Ask HN: Need advice on marketing and distribution - webstartupper

Hi<p>I need your help regarding marketing and distribution of my web app - DomCop.com. I am a techie at heart and find myself a little lost when it comes to sales, marketing and distribution. I hope someone can help guide me.<p>I launched DomCop.com a few months back and I've had lots of great reviews from (paying) customers on the app functionality, but I am having a terrible time reaching out to new customers. I have tried the following channels for distribution.<p>1. Posting to forums in the seo/domain auction niche - I got most of my customers from here.
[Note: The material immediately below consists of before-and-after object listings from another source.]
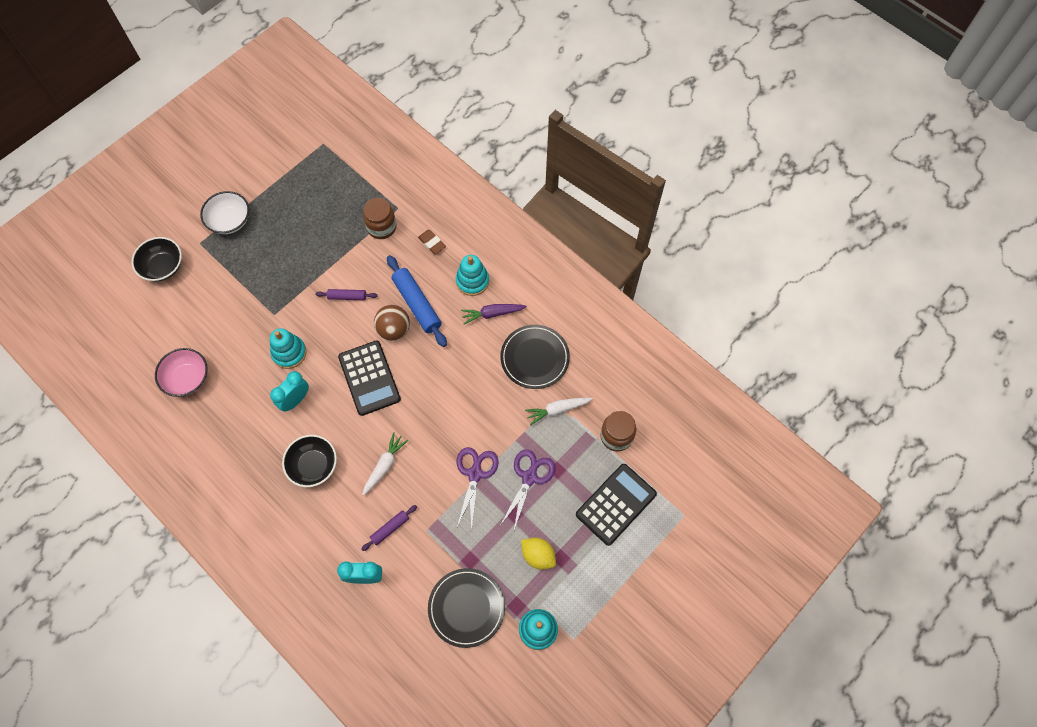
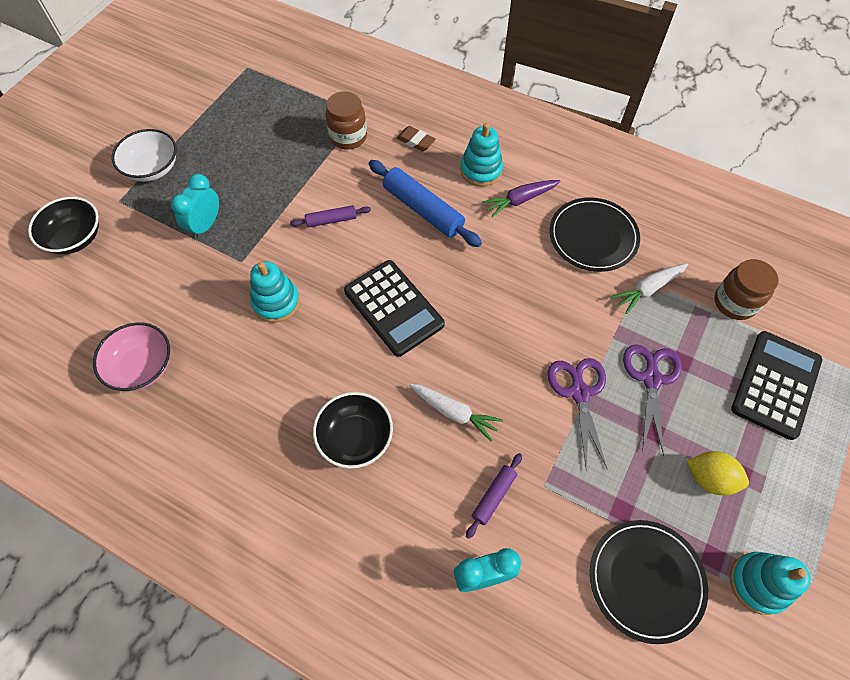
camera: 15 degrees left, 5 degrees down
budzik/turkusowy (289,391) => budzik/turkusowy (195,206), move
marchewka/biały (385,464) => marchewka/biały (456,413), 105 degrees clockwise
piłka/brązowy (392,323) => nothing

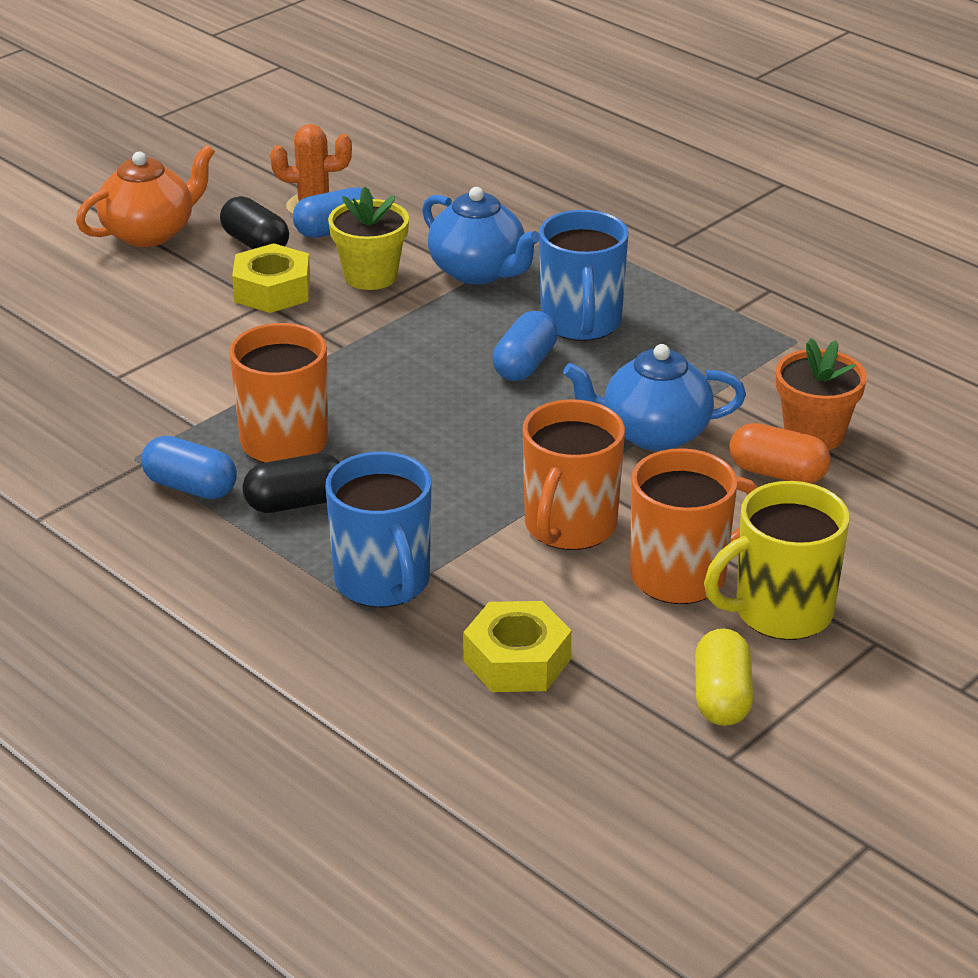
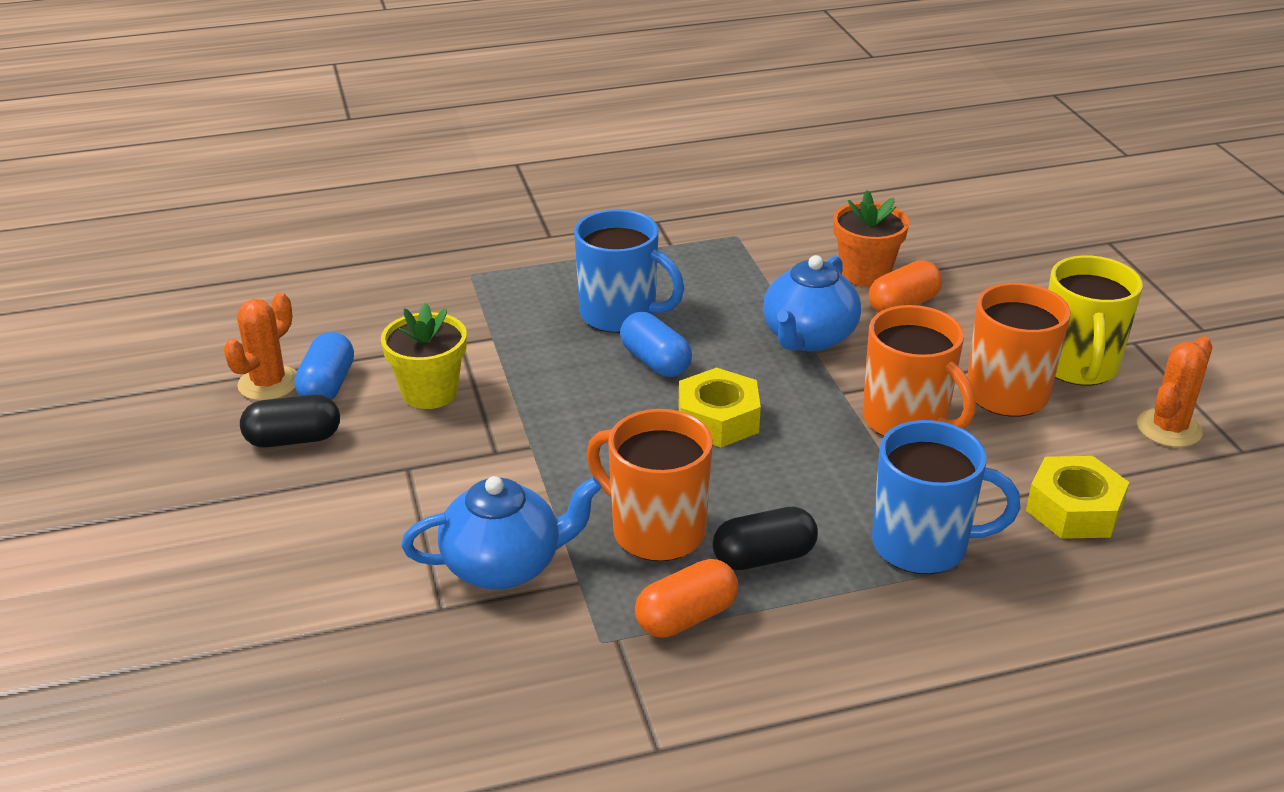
camera: 60 degrees left, 0 degrees up
imbryk/niebieski (480,235) => imbryk/niebieski (501,533), move
kapsułka/niebieski (189,467) => kapsułka/pomarańczowy (686,598)
nakrętka/żółty (271,278) => nakrętka/żółty (719,407), move
kapsułka/czarny (291,483) => kapsułka/czarny (765,538), 60 degrees clockwise
kapsułka/żółty (724,677) => kaktus/pomarańczowy (1174,391)
imbryk/pomarańczowy (145,196) => nothing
However, I do not want to spam the forums and therefore this channel becomes very limited.<p>2. Running banner and text ads on forums - this has surprisingly not been effective on the very forums that customers have converted from regular posts.<p>3. Google adwords - these are proving to be too costly and are not as effective as forums.<p>4. Facebook ads - these ads were cheap - but have not been converting.<p>5. Stumble upon - same as facebook - cheap, but not converting.<p>I've read on HN that blogging in your niche and contacting other bloggers is a great way of getting good traffic. But, I feel like that would take away the time I could use to add more features (especially ones that current customers have requested for). I am trying to work on SEO as well - but this would take a while before it generates decent amount of organic traffic<p>Are there any other channels that I am missing out on? How do I go about this? Should I try and get someone on board who has knowledge of internet marketing and sales (a business co-founder). I am a programmer by profession - so not very sure if I have been going about this the right way.<p>Thank you for your time.<p>Akash<p>A little about DomCop.com - The app provides information on expired domain auctions - verified page rank, SEOmoz and SEMrush data, social stats.
======
calbear98
I'm no expert on sales/marketing/distribution either, but... given that you
run a paid service, each customer has a tangible lifetime value. So you can
offer a referral commission to existing users every time they get a new
customer to sign up. Groupon, Dropbox, and tons of others do this.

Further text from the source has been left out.